Les premiers résultats montrent une méconnaissance générale autour de la notion d’addiction et de la prévention, autant chez les usagers que chez les professionnels.

 

Vers une prévention mieux adaptée : les attentes du terrain

Le diagnostic révèle une attente forte de la part des professionnels médico-sociaux et du soin pour développer une approche plus cohérente avec les besoins spécifiques du public accompagné. Il en ressort une volonté claire de disposer d’outils accessibles, co-construits avec les usagers, d’organiser des formations adaptées, et de renforcer la coordination entre structures médico-sociales et acteurs de l’addictologie. La relation de confiance est désignée comme un élément central dans l’efficacité des démarches de prévention et d’accompagnement.

Les professionnels expriment un besoin concret d’accompagnement : formations ciblées, renforcement du travail en réseau, outils adaptés au niveau de compréhension (supports visuels, langage FALC, vidéos, bandes dessinées, etc.). Les actions doivent être courtes, régulières, interactives et non stigmatisantes pour susciter l’intérêt et favoriser l’adhésion des personnes concernées.

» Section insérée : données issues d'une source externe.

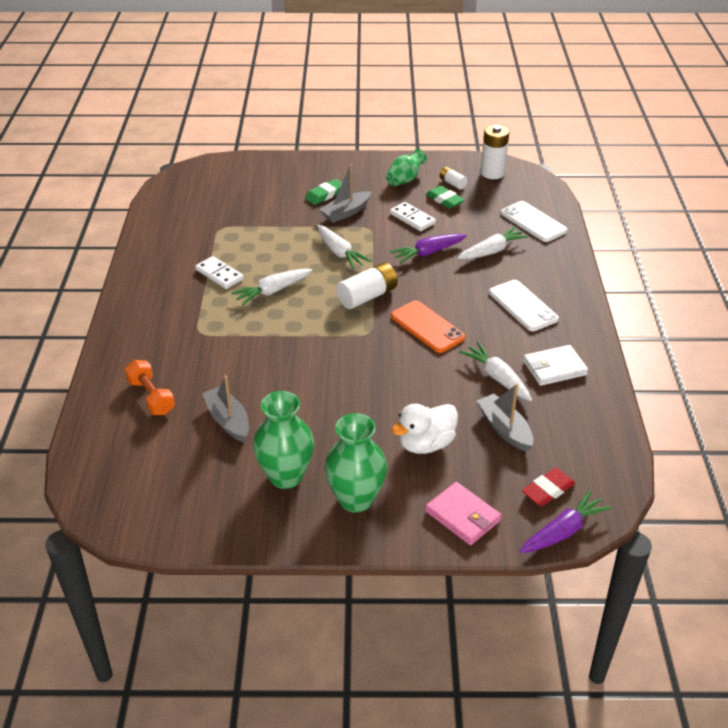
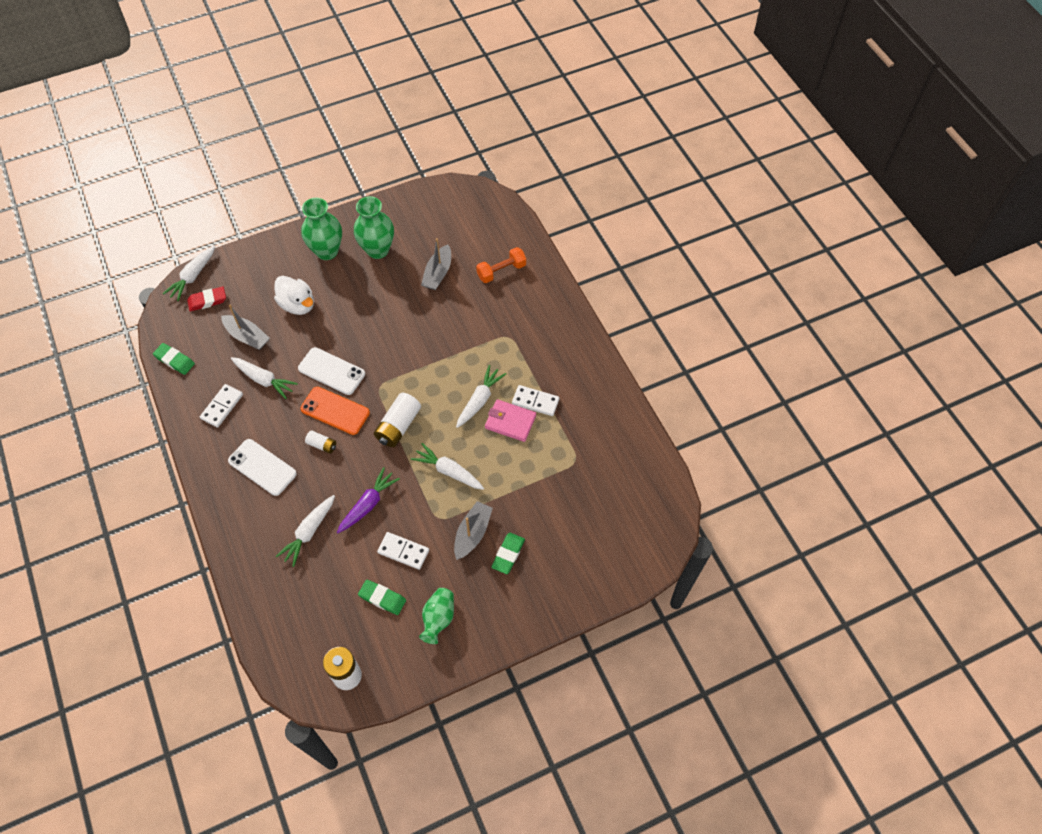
camera: 155 degrees right, 20 degrees up
(151, 397) = (501, 271): orange dumbbell -> orange dumbbell turned 60 degrees counterclockwise
(228, 420) = (438, 273): grey boat -> grey boat turned 75 degrees clockwise
(425, 444) = (298, 305): white duck -> white duck turned 105 degrees clockwise
(452, 183) = (384, 634): white battery -> white battery (322, 445)
(462, 516) = (257, 264): pink wallet -> pink wallet (510, 422)
(533, 222) = (279, 598): white phone -> white phone (331, 371)
(548, 490) = (207, 301): red eraser -> red eraser turned 45 degrees clockwise
(554, 368) = (222, 406): white wallet -> white domino
(563, 531) = (193, 277): purple carrot -> white carrot
(605, 432) = (174, 360): none -> green eraser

Parmi les leviers identifiés, figurent la mise en place de groupes de parole, le développement d’actions de prévention directement dans les structures (ESAT, foyers, IME), et un recours accru à des intervenants extérieurs (gendarmerie, CSAPA, associations), perçus comme plus légitimes et parfois mieux écoutés par les usagers. La communication via les réseaux sociaux est également vue comme un moyen pertinent pour toucher un public plus jeune, de plus en plus présent sur ces plateformes.

 

Un socle pour les prochaines étapes du projet

Cette phase de diagnostic pose les bases d’une intervention plus ciblée et adaptée. Elle permet de mieux cerner les réalités du terrain, de comprendre les pratiques et les freins, mais aussi de valoriser les ressources déjà mobilisées par les professionnels. Les enseignements tirés permettront, dans les prochaines étapes du projet, de concevoir et tester des outils de prévention adaptés, de former les équipes éducatives et soignantes, et de développer des actions concrètes, en phase avec les besoins réels des personnes vivant avec une déficience intellectuelle.